Now I know what I want it is setup time! Easy right? Well I am suprised it took me less than a day with all those issues. So I started out with setting up 2 Linodes to use as load balancers. Wrote a StackScript for easy deploy of Docker on top of Debian.
docker swarm init
was easy, chosing IPv6 for the advertising IP to be ready for the future. Setting up a network and link a container to it. Error… How? failed: subnet sandbox join failed for "10.255.0.0/16": error creating vxlan interface: operation not supported"
. Turns out the Linode kernel doensn’t support vxlan. Good you can set it to just boot to GRUB. Deleting the Linodes to reinstall with the Debian kernel and starting over.
Next up deploying a service was as easy as docker service create
. Okay now let’s set up 2 alpine containers and a network between them. Simple! Now let’s try pinging… Host not resolved? Oops… How can that happen? On the same machine that worked. Failed to join memberlist [2a01:7e01::f03c:91ff:fe60:5b29] on retry: 1 error(s) occurred:\n\n* Failed to resolve 2a01:7e01::f03c:91ff:fe60:5b29: too many colons in address 2a01:7e01::f03c:91ff:fe60:5b29
Turns out Docker networking uses Hashicorp’s memberlist module which for some reason had this bug fixed. So I gave them some extra unit tests and reported the issue to Moby. So far for IPv6 everywhere.

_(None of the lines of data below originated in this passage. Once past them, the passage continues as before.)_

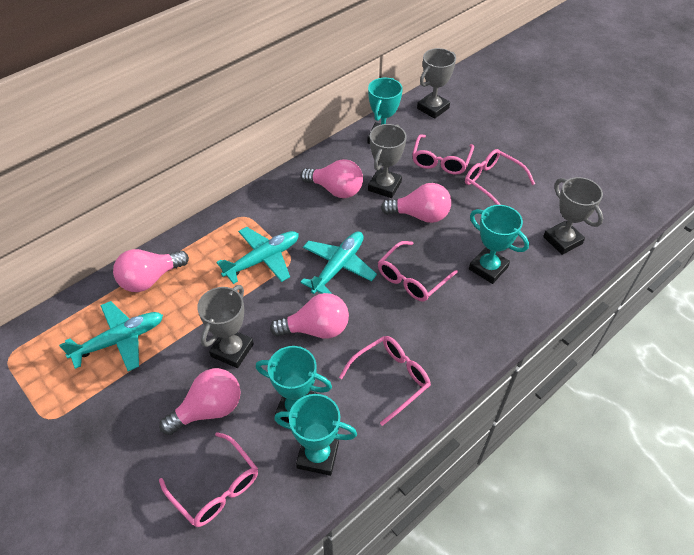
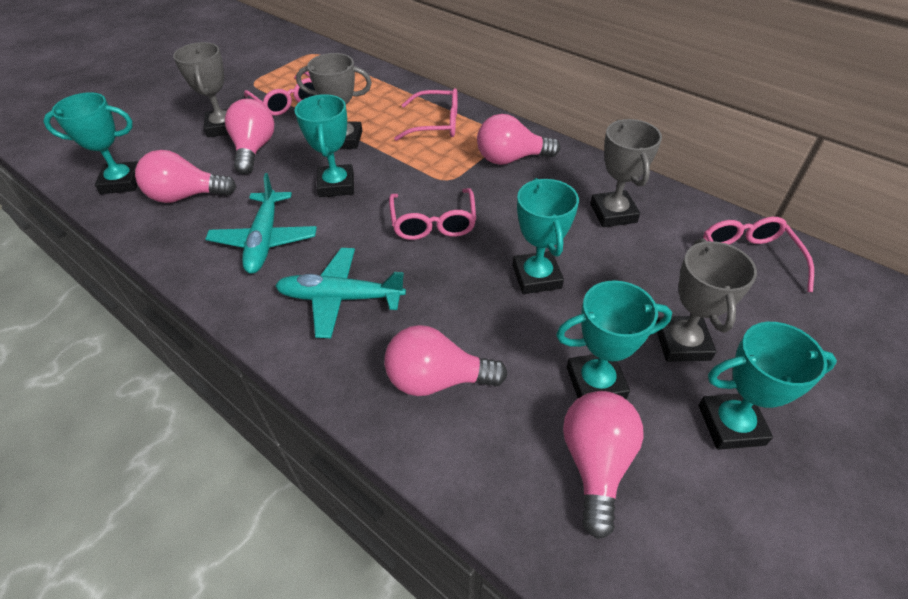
pink glasses: 5 -> 4
turquoise plane: 3 -> 2
turquoise trophy: 4 -> 5

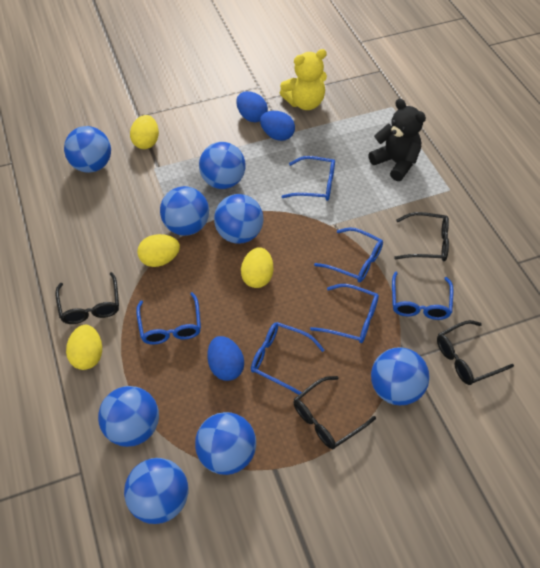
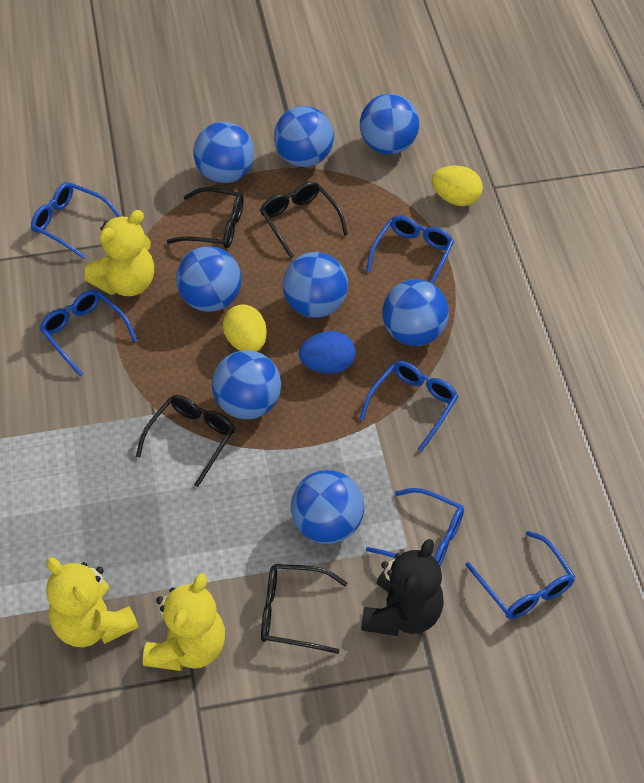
blue egg: 3 -> 1
yellow egg: 4 -> 2
yellow teddy bear: 1 -> 3

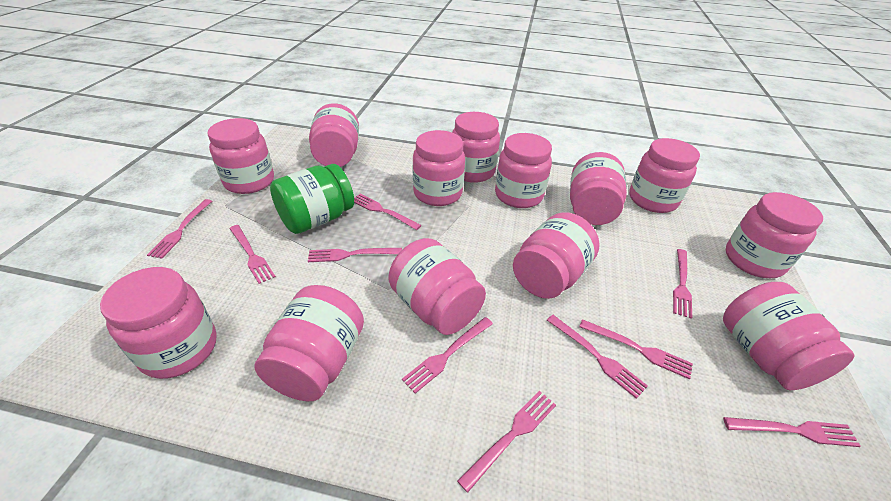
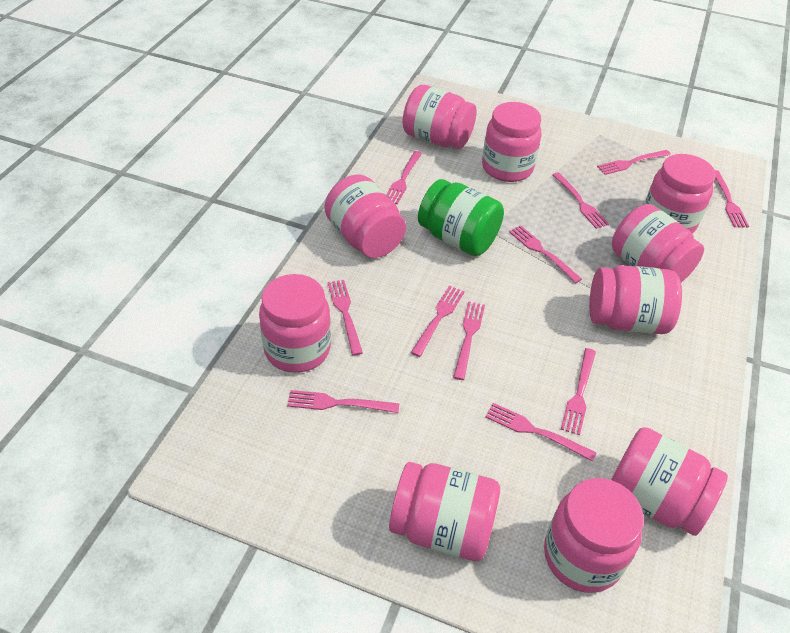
pink fork: 10 -> 11
pink jar: 13 -> 10

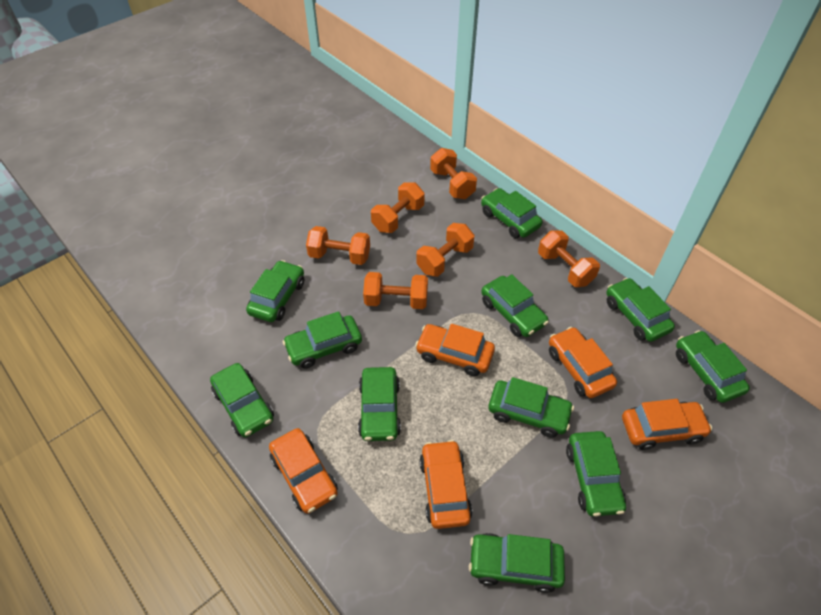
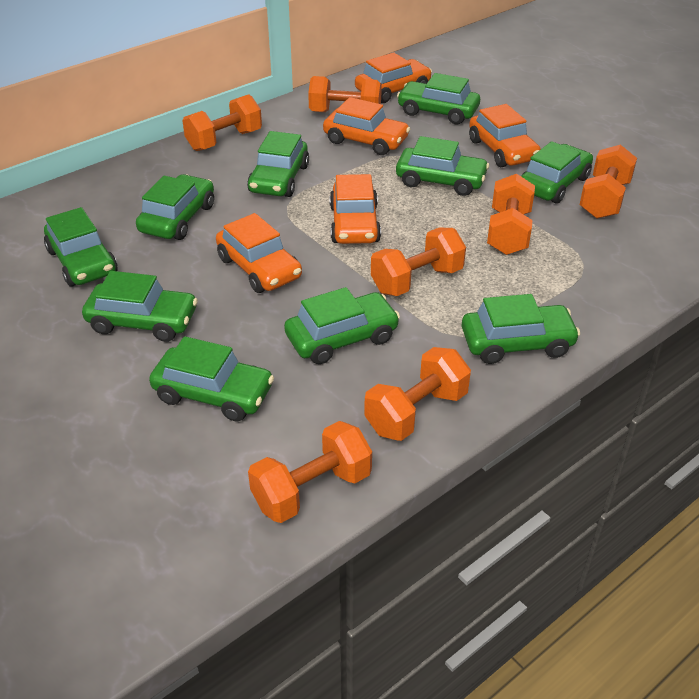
green car: 11 -> 10
orange dumbbell: 6 -> 7

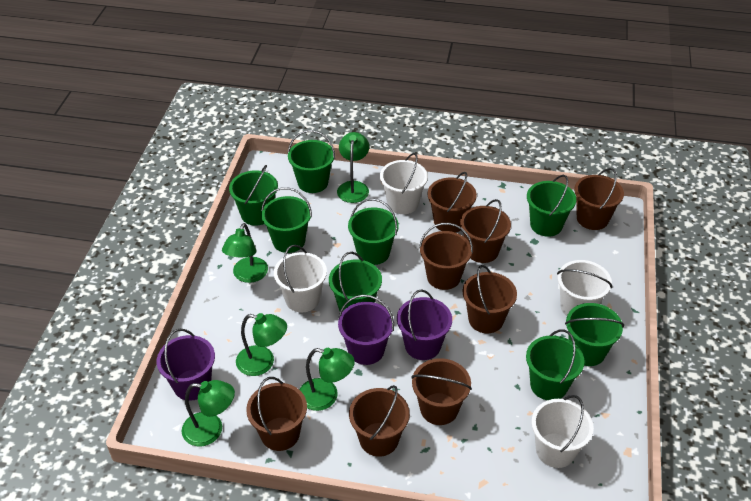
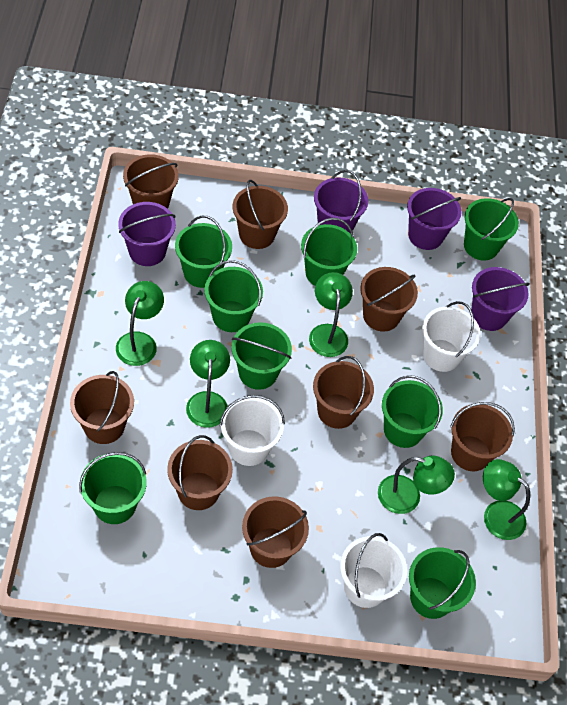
purple bucket: 3 -> 4
white bucket: 4 -> 3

Going back to IPv4 for cluster comminucation.
ITFrame worker nodes: check. Loadbalancer in Frankfurt: check. Loadbalancer in London: oops… So by default --publish
mesh routes all traffic back to one server. Not what we want here. After tons of Googling (on DuckDuckGo of course) I stumbled opon a mysterious mode=host
thing. It turns our that the publish syntax can be extended --publish mode=host,target=80,published=80
disables the routing! Only the place I found it was a bug report to tell it was broken. It forgot to check if the mode wasn’t host to throw the error that the port was in use. Good that the issue was just fixed on the master, so going to the dev build it was! Once it was added to publish in mode host I got yet another error… Networks were broken in the dev build, so back to stable it was. Since the check is only on the create it just worked!
200 browser tabs and at least as much SSH sessions open it works!